About the author (2006)

Laurel Evelyn Dyson, Ph.D., is a lecturer in information technology at the University of Technology, Sydney, Australia, where she is one of the founders of the Indigenous Participation in Information Technology Project. As part of this project, Dr. Dyson led the successful introduction of the first university information technology tertiary preparation course for Indigenous people in Australia. Having lived on the other side of the Digital Divide until a few years ago, her mission is to assist others to master the tools of the Information Age. In this role, her teaching has included computer education programs for Indigenous Australians, senior citizens, adult literacy students, and prisoners. In total, her experience in university and adult education spans a period of over two decades, with a focus on language, study skills, university preparation courses and lately information technology. She has published one book and a number of book chapters and research papers, has been interviewed 13 times about her research for radio and the press, and has had 33 reviews of her work in the media. Currently, she is leading the evaluation, for UNESCO, of their ICT4ID Project involving Indigenous people and information and communication technologies in Africa and Latin America.

Max Hendriks lectures in information technology at the University of Technology, Sydney, Australia, where he is also currently completing a master?s degree in internetworking science. He has been an educator for over 35 years and taught all grades from pre-school through to university postgraduate students, as well as holding senior executive positions in education. He is involved in the Indigenous Participation in Information Technology Project at the University of Technology, Sydney, and took an active role in the development and delivery of the university?s first Indigenous pre-IT program.
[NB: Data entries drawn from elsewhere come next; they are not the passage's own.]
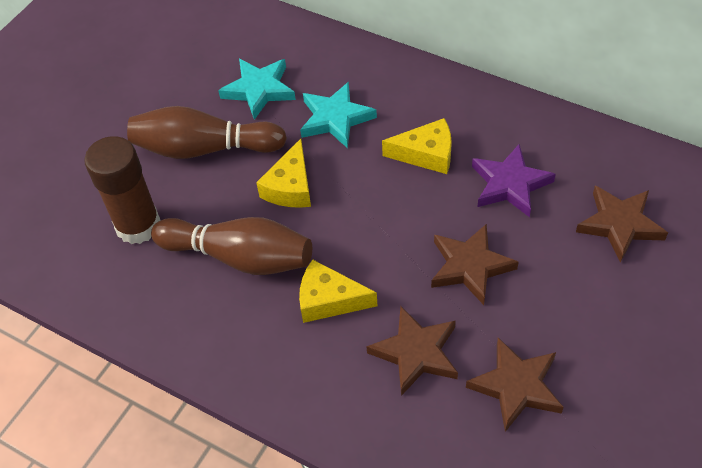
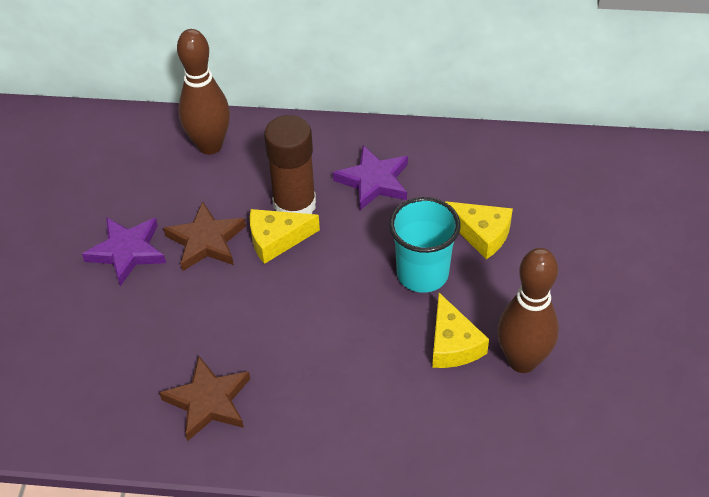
brown star: 4 -> 2
purple star: 1 -> 2
turquoise cup: 0 -> 1
turquoise star: 2 -> 0

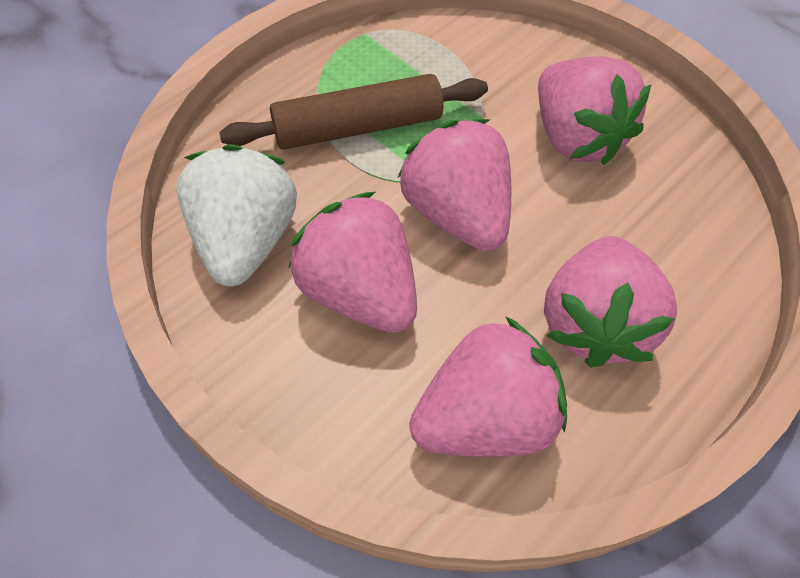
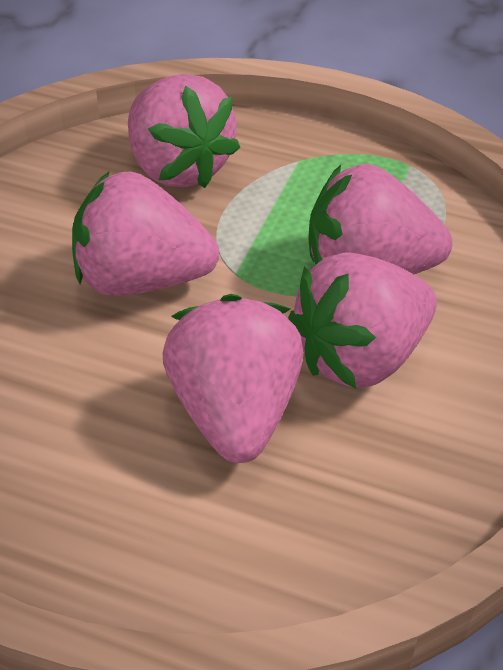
brown rolling pin: 1 -> 0
white strawberry: 1 -> 0

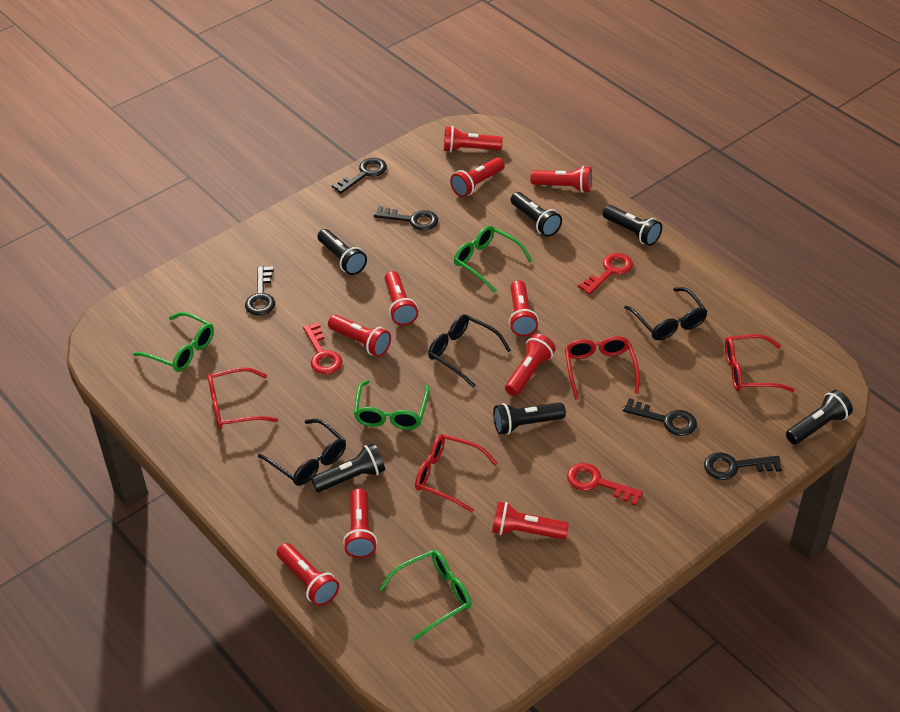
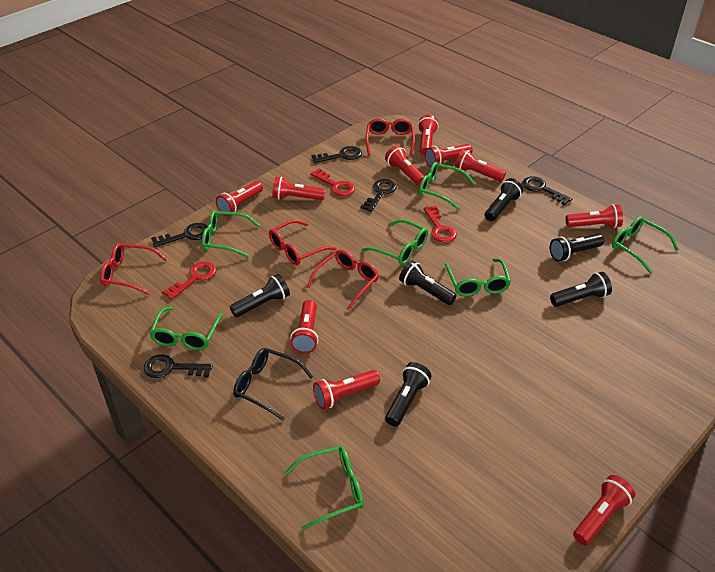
black glasses: 3 -> 1
green glasses: 4 -> 7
Stephen Grant holds an academic position at the University of Technology, Sydney, Australia, where he is in charge of mentoring Indigenous students in the Indigenous Participation in Information Technology Project. He was recently presented with a university Equity, Social Justice and Human Rights Award for his work in the program. He is one of a handful of qualified Indigenous IT professionals in Australia, with qualifications and industry experience in engineering and IT as well as in Indigenous affairs. Since joining the University of Technology, Sydney, he has added to his networking industry certification by becoming a qualified networking instructor as well as commencing a Master of Science in Internetworking, making him one of three Indigenous IT postgraduate students in Australia. [Editor]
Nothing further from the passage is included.